In diesem Jahr begeht die Welt den 100. Jahrestag des Ersten Weltkrieges. Bulgarien schloss sich den Kriegshandlungen erst im Oktober 1915 an, nachdem das Land in zwei erbitterten Balkankriegen ausgeblutet war. Angeführt vom innigsten Willen nach einer nationalen Vereinigung aller bulgarischer Gebiete in einem Staat, suchte Bulgarien vor allem Anlehnung an Österreich-Ungarn und Deutschland, denn der bulgarische Fürst war fest entschlossen, das Land in seinen Grenzen aus dem Mittelalter wiederherzustellen.
„Die Wunden aus dem aus heutiger Sicht sinnlosen Zweiten Balkankrieg waren noch frisch“, kommentiert der Historiker prof. Georgi Markow. „Nach einer mit dem Ausbruch des Ersten Weltkrieges erklärten "strikten Neutralität" setzte sich der bulgarische Fürst Ferdinand durch und Bulgarien schloss sich den Mittelmächten an. Denn nur Deutschland und seine Verbündeten versprachen dem bitter enttäuschten Bulgarien die Wiedergutmachung des aus bulgarischer Sicht ungerechten Friedens von Bukarest und den Anschluss der abgetretenen Gebiete im Nordosten“, sagt Prof. Markow.

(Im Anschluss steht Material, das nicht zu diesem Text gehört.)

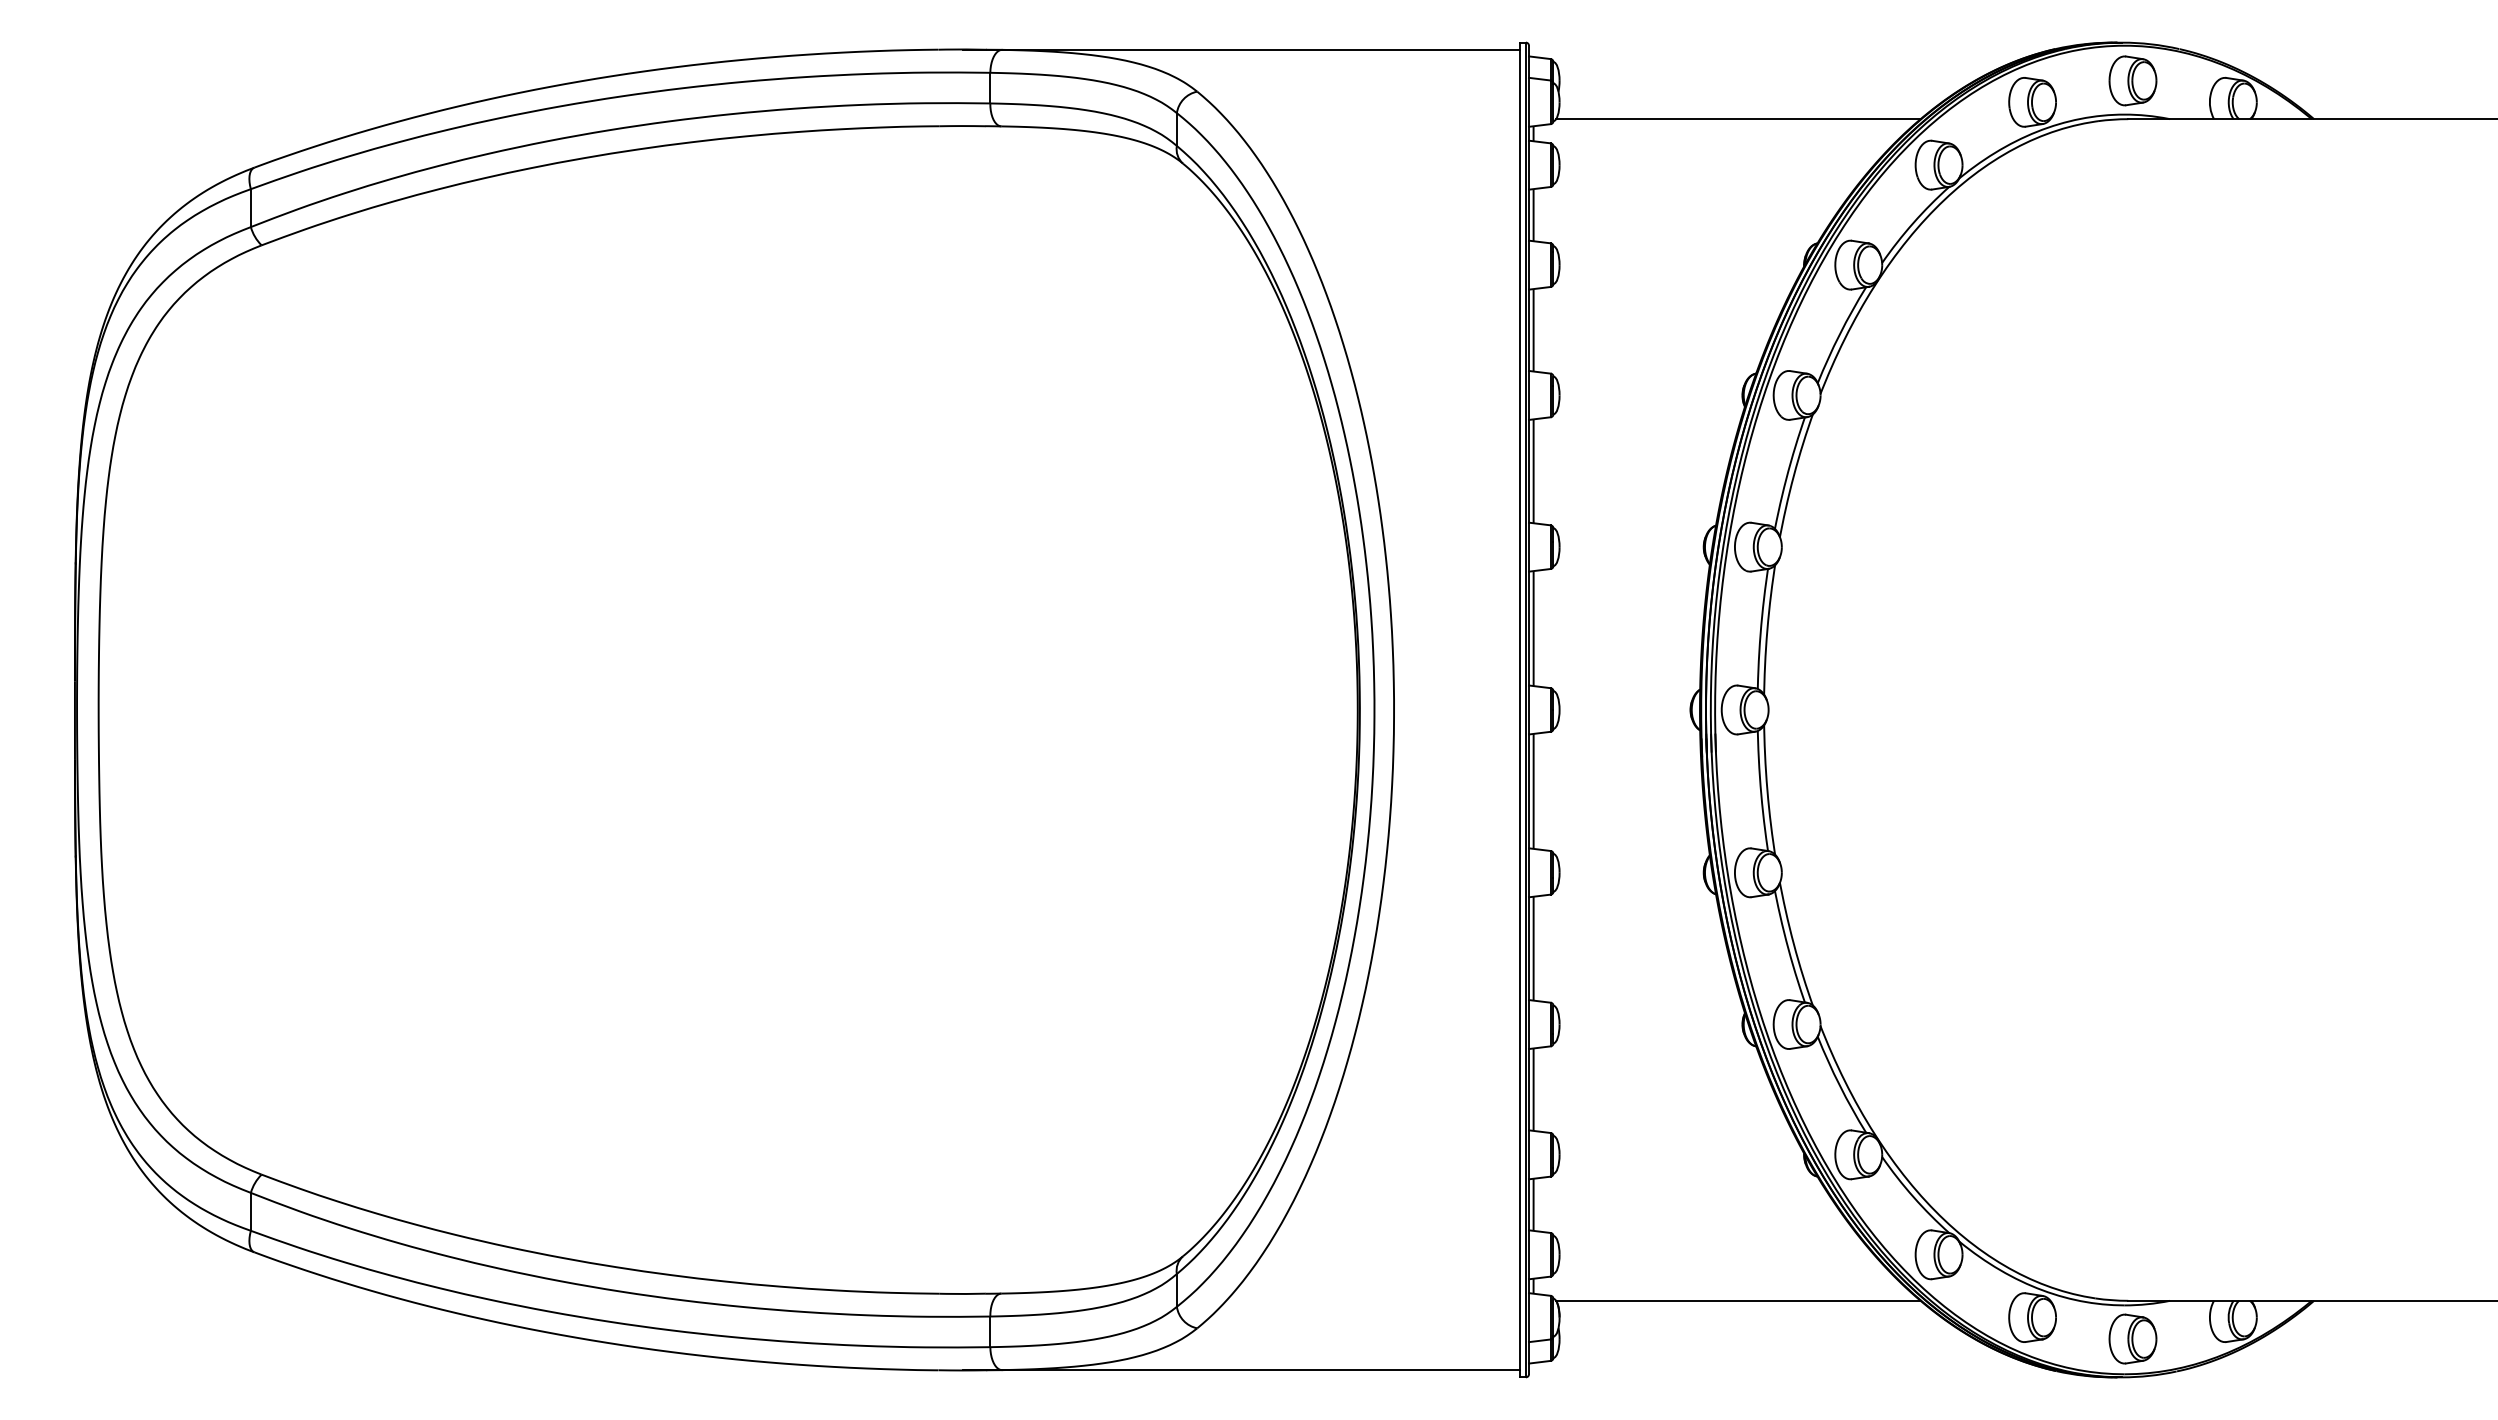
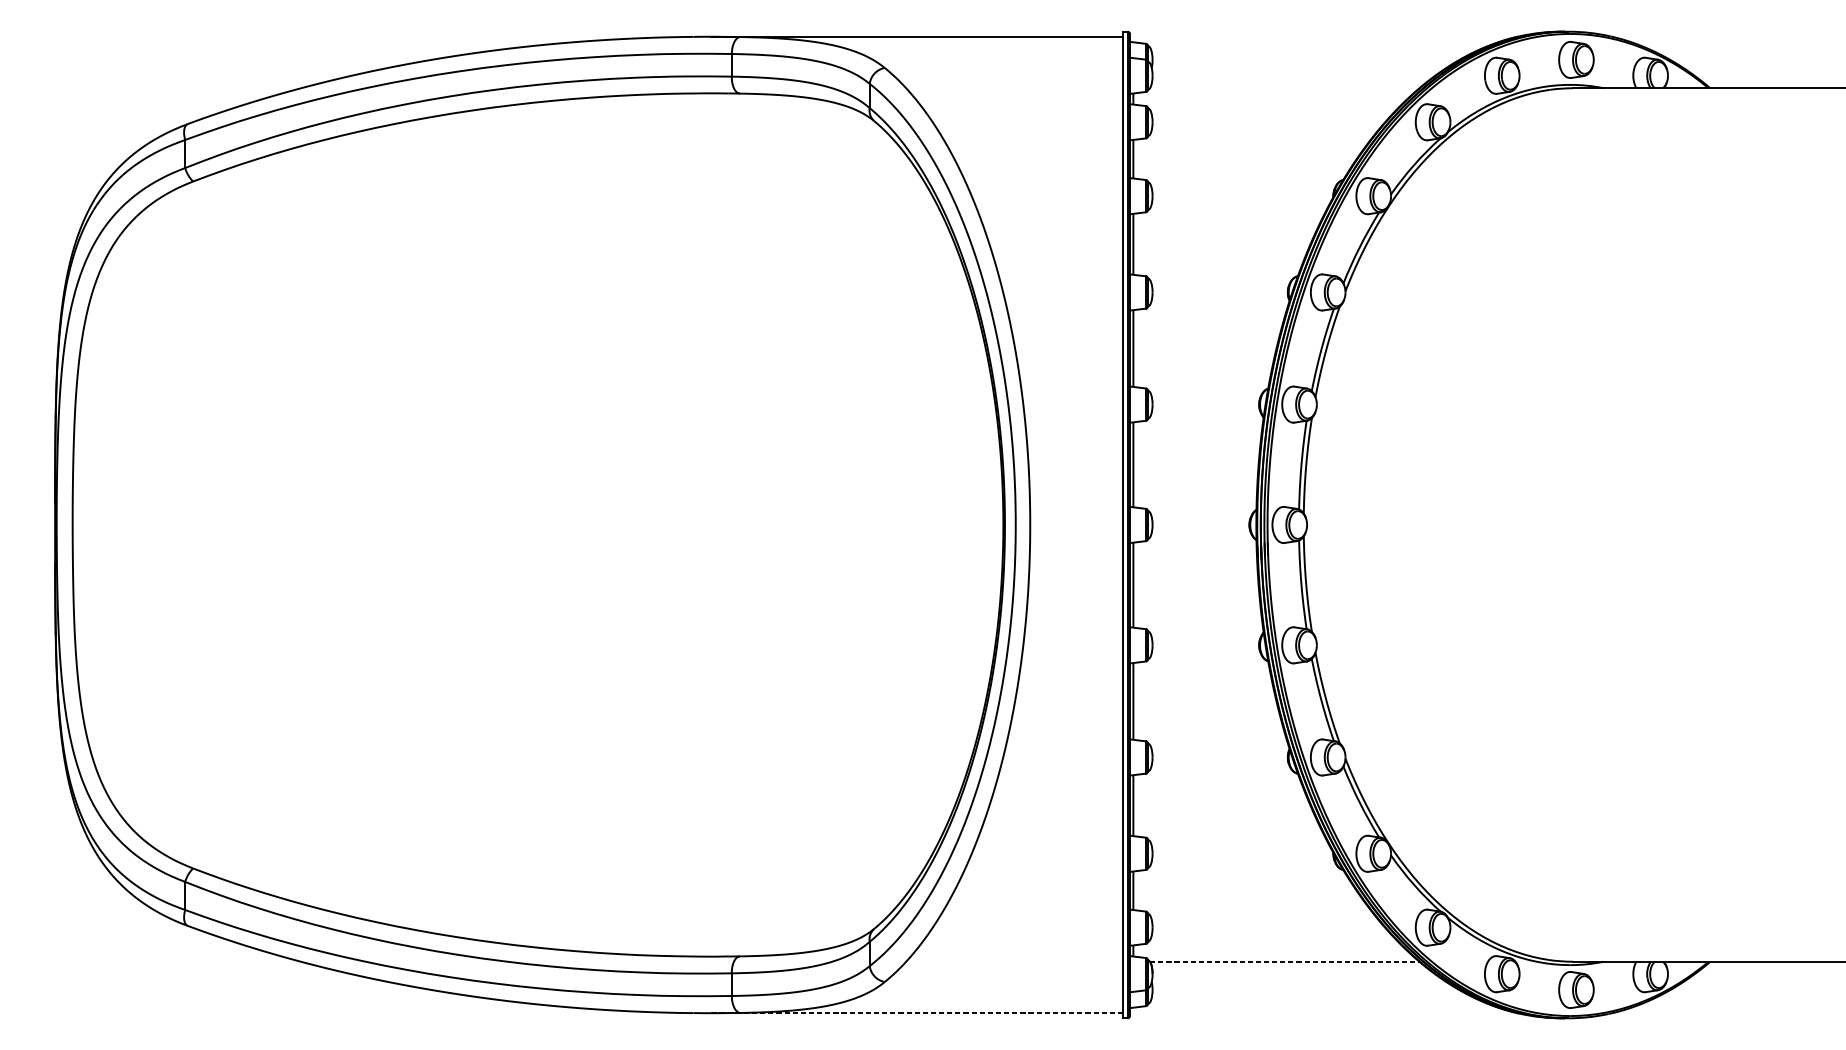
line: (1738, 119) -> (1284, 88), removed
line: (1738, 1300) -> (1284, 961), solid -> dashed
line: (1241, 1370) -> (917, 1013), solid -> dashed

„Bulgarien hatte keine andere Wahl, als sich dem Deutschland-Pakt anzuschließen“, kommentiert weiter der angesehene bulgarische Historiker Prof. Georgi Markow. „Die bulgarische Armee feierte Siege bei ihrem Vormarsch in Mazedonien, in der Dobrudscha und nördlich der Donau. Doch, der Ausgang des Ersten Weltkrieges zeigt wieder einmal, wie unweise es war, die nationalen Landansprüche an der Seite der Mittelmächte geltend zu machen“, sagt Prof. Markow.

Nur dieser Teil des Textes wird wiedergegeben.